Anyway, we found our interviews, and I left London and went to Australia.  And having had that experience (in England) I went right away to the newspaper in Sydney.  It turned out the editor was somehow involved with the (army) reserves, and he put a big thing in the paper:  “Blair is looking for these heroes.”   And that got immediate results, and moreover, it got me on Johnny Carson and the Merv Griffin show in Australia, and a couple other radio deals, TV.   And so the next thing you know, everybody’s calling me.   I found everybody!  In one day!

In two days I had all their names and addresses.  I interviewed these people like on an assembly line basis.  I had a room in a hotel and interviewed 9, 10  people straight through the day.

Q -  When you have a story like that so vital to each person because it meant their life, doesn’t everybody want to repeat their story,  their version?  It can become very time consuming?

Clay -  Yes.   Just like you’re doing with me, I would let them tell their own story.  Yes, it was time consuming, but those tapes were the most wonderful.

Joan – Yes they are.  Especially the British ones, because so many were from little coal mining towns, or something.   They were very repressed, sort of private people, and I don’t know how many of them broke down and they cried, probably the first time they ever talked about it.  You can hear their families, their wives, and their children who would be in the room with them, and they had never heard this.  They never heard any of this before. 

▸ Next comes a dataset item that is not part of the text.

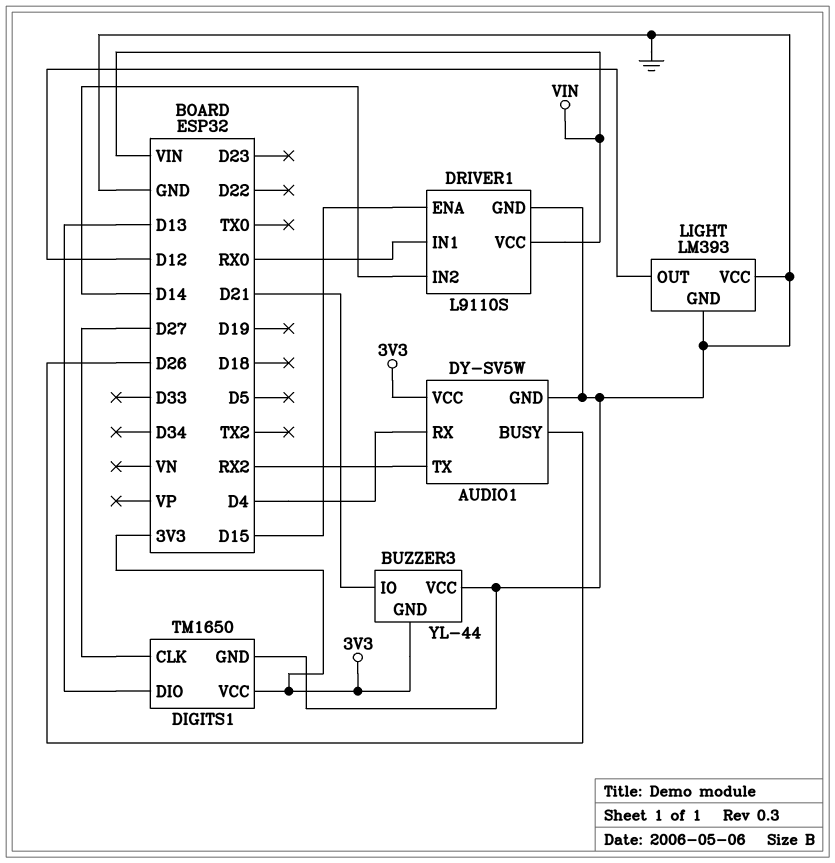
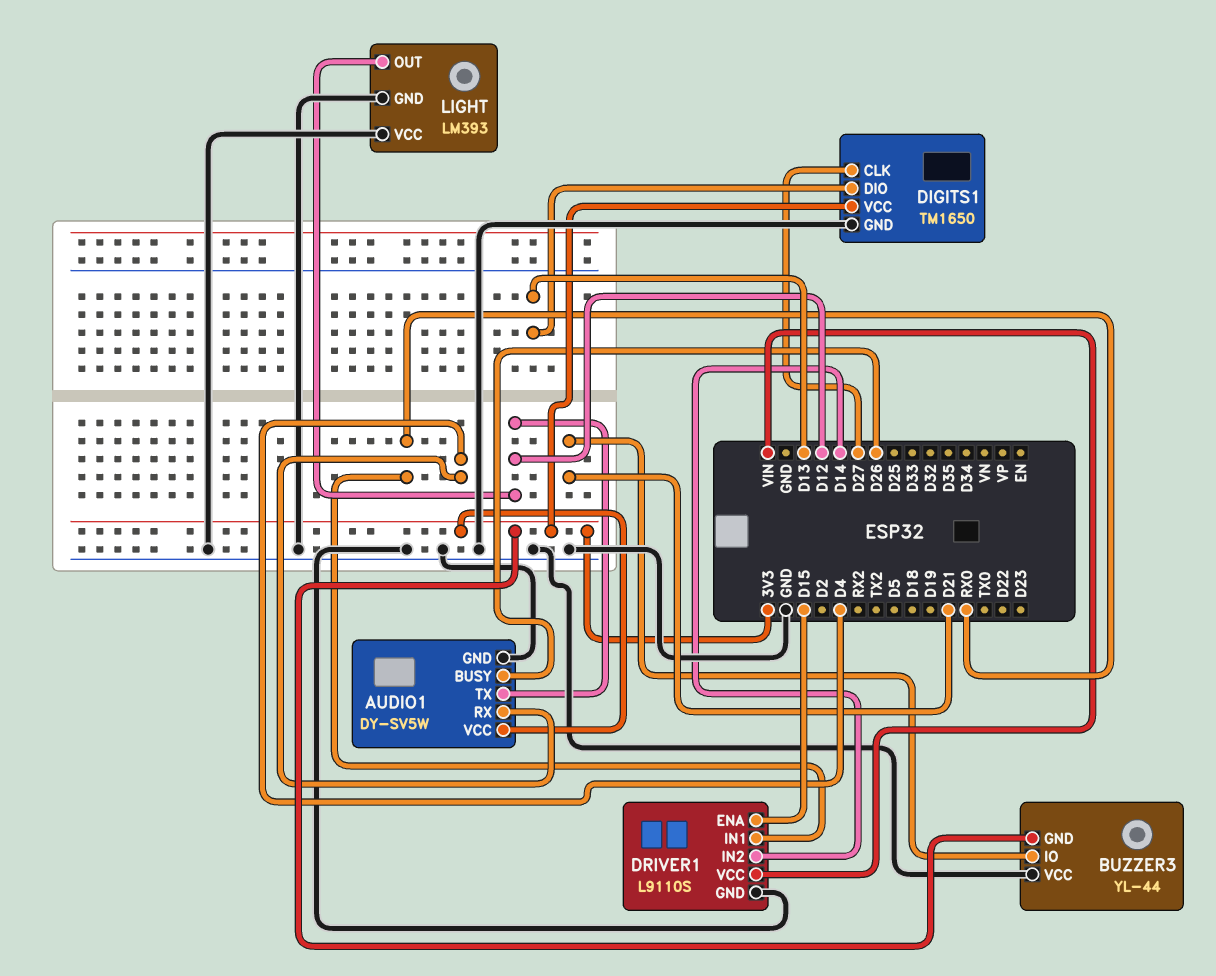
AUDIO1 pin TX: RX2 -> D12

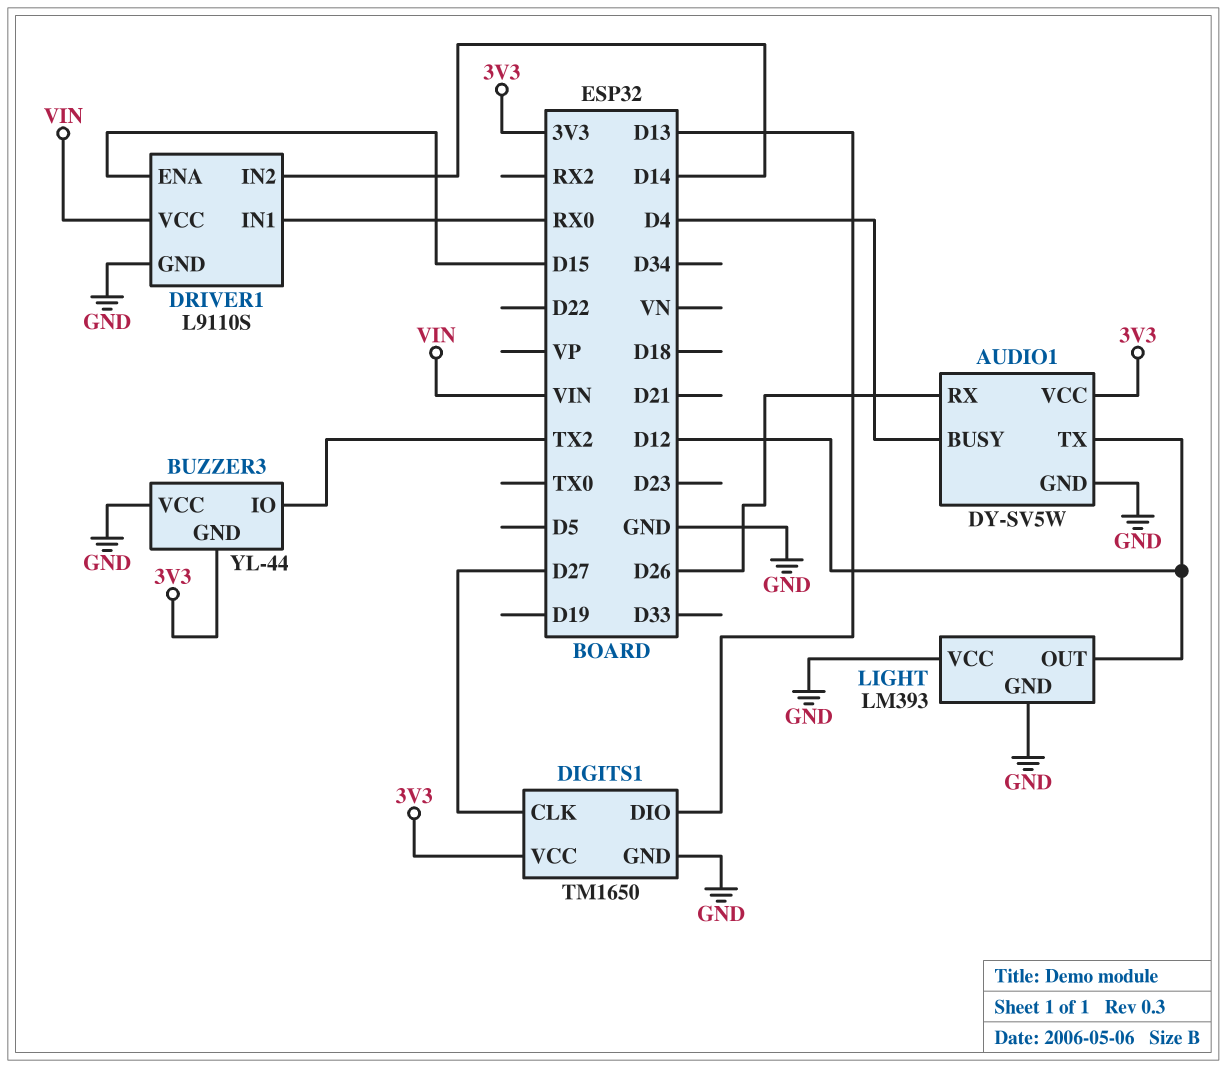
AUDIO1 pin BUSY: D26 -> D4
AUDIO1 pin RX: D4 -> D26
BUZZER3 pin IO: D21 -> TX2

Clay -  Just remarkable.  Particularly the British.  The Australians were much more open.  

Joan -  The British.  It was just amazing to listen to those tapes.

Clay -  We came back and put together both books, rather quickly, and just as we were finishing, this movie producer showed up from London.  We were in LA, still, Malibu, and we made a deal with him, and part of the deal was we would write the screenplay, which we did while the book was being processed.  And we worked with this producer for weeks, and then we came up here.   

Q – Was this released as a British film?

Clay -  No.   This book was also a Literary Guild book, and the Military Book Club.   It sold well here.   The movie went ahead.  It took ten years to make the movie, ’88.  And we sort of gave up on the movie.   But we had all our money out of it.   He had a terrible time trying to get it financed, filmed, shooting with cast.  It just went on and on, and he lost his support from different people.  It had nothing to do with us.   But he finally made this damn movie.   And, it’s not a very good movie.
  
Joan -  You can’t see it in the United States.  It’s a tediously long, boring story.

Clay -  He’s enjoined in the United States.  He’s not been able to release it here.  It’s still in the court. 

Joan -  He sent us a taped video of it.  We’ve seen it, and its really a lousy movie.  
That was that.  Then what did we write?